When the asymptote is soft, the layer we build will need to be more mercurial, forced to adapt and change as the asymptote is pushed forward with new capabilities from the lower layer. These new capabilities of the layer below could make our layer obsolete, irrelevant – and sometimes the opposite.
Putting in sweat and tears around a soft asymptote usually brings more sweat and tears. But this investment might still be worth it if we have an intuition that we’ll hit the jackpot when the underlying layer changes again.
Having a keen intuition of how the asymptote will shift becomes important with soft asymptotes. When building around a soft asymptote, the trick is to look ahead to where it will shift, rather than grounding in its current state. We still might lose our investment if we guess the “where” wrong, but we’ll definitely lose it if we assume the asymptote won’t shift.
To bring this all together, here’s a recipe for mapping opportunities in a given problem space:
Orient yourself. Does the problem space look like layers? Try sketching out the layer that’s below you (“What are the tools and services that you’re planning to consume? Who are the vendors in your value chain?”), the layer where you want to build something, and the layer above where your future customers are.

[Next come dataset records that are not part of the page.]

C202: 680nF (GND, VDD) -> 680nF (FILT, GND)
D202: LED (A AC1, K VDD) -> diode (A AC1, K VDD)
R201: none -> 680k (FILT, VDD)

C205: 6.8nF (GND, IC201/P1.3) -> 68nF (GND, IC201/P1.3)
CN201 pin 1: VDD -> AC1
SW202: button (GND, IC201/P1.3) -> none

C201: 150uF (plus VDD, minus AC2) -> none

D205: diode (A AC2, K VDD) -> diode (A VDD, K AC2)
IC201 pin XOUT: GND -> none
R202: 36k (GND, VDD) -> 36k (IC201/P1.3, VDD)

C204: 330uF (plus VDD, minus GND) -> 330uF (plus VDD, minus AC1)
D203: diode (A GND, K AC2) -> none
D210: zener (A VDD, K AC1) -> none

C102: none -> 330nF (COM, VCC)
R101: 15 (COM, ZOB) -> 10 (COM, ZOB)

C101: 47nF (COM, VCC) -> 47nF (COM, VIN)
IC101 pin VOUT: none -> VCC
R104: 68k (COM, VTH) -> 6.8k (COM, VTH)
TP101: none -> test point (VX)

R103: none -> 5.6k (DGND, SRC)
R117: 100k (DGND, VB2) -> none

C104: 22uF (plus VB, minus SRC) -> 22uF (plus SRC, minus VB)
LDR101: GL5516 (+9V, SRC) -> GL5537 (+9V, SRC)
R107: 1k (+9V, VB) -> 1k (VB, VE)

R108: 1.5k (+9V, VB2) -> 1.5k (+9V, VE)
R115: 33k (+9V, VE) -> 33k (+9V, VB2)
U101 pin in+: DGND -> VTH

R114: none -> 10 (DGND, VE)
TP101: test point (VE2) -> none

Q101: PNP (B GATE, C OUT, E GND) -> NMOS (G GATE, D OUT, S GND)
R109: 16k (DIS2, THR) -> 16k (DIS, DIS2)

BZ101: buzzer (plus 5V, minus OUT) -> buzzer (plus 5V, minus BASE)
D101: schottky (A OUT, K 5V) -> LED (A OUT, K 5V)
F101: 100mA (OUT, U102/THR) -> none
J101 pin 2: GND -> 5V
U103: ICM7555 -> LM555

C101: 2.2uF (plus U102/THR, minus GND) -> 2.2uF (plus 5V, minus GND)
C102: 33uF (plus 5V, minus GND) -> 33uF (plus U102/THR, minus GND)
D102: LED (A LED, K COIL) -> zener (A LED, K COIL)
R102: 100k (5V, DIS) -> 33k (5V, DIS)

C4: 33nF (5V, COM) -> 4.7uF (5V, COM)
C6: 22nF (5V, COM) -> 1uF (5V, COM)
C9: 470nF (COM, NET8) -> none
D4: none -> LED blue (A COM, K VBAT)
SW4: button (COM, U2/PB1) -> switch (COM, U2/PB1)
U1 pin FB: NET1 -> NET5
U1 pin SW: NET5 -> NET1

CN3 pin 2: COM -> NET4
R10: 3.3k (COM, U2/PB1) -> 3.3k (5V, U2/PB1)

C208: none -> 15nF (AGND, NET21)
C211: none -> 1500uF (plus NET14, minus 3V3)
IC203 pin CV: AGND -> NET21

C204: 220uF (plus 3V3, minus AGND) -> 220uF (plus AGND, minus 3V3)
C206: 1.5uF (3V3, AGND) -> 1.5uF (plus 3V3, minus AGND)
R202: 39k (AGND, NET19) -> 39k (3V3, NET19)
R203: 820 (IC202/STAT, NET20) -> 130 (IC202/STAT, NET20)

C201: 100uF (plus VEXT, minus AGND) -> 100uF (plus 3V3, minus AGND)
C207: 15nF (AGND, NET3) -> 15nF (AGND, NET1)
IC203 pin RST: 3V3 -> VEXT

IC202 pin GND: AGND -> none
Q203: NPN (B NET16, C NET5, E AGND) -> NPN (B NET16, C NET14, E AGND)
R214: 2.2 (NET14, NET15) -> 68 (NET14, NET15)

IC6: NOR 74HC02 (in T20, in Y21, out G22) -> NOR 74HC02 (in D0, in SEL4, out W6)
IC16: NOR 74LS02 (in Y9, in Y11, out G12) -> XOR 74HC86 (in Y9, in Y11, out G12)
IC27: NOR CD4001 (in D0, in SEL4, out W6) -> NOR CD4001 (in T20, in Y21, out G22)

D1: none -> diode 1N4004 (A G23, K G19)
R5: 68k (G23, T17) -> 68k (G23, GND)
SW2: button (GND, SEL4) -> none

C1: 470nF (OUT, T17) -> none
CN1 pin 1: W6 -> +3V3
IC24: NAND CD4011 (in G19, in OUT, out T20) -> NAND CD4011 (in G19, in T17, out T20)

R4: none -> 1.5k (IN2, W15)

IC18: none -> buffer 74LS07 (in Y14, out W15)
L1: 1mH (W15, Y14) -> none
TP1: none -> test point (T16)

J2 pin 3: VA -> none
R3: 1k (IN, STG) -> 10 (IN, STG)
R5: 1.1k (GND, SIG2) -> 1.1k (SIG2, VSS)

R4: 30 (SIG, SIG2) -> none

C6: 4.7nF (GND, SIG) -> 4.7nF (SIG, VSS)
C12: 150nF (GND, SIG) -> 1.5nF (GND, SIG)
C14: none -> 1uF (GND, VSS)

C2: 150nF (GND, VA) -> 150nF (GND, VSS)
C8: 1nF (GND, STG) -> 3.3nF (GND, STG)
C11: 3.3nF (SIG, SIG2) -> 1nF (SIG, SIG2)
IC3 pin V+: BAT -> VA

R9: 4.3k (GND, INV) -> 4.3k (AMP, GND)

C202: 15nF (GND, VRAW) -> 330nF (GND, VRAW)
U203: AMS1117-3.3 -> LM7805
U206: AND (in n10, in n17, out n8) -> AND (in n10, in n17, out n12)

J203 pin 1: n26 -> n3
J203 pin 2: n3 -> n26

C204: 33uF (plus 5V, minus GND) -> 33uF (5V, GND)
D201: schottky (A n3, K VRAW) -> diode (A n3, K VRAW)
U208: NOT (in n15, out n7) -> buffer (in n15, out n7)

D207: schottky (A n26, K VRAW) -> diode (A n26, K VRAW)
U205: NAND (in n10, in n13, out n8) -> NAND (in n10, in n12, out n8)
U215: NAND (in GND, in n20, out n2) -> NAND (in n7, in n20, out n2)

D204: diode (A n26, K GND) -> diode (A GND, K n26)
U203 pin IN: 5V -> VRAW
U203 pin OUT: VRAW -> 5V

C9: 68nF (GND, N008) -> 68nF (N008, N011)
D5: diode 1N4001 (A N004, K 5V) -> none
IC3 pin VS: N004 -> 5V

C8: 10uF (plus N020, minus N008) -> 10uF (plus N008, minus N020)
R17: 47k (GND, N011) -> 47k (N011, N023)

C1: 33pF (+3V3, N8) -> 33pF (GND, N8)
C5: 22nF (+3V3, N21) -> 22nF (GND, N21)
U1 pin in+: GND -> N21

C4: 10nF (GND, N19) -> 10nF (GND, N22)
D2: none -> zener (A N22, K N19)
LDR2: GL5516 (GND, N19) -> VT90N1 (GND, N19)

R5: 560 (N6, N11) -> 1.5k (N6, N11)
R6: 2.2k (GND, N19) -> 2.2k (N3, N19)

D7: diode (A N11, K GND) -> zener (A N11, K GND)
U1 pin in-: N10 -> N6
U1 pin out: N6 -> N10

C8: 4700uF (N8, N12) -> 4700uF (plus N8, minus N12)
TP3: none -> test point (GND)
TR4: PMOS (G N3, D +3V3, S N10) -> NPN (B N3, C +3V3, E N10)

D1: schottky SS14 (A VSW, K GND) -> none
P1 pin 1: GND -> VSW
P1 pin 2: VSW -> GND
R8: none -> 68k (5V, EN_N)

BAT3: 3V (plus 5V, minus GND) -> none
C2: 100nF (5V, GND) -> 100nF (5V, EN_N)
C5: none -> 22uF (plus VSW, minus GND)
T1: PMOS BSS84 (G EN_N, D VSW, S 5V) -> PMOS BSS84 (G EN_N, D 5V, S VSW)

Make a few guesses about the possible asymptotes. Talk to peers who are working in or around your chosen layer. Identify areas that appear to exhibit the diminishing returns dynamic. What part of the lower layer is in demand, but keeps bringing unsatisfying results? Map out those guesses into the landscape of asymptotes.
Evaluate firmness/softness of each asymptote. For firm asymptotes, estimate the amount of patience, grit, and commitment that will be needed for the long-term optimization of the niche. For soft asymptotes, see if you have any intuitions on when and how the next breakthrough will occur. Decide if this intuition is strong enough to warrant investment. Aim for the next position of the asymptote, not the current one.
At the very least, the output of this recipe can serve as fodder for a productive conversation about the potential problems we could collectively throw ourselves against.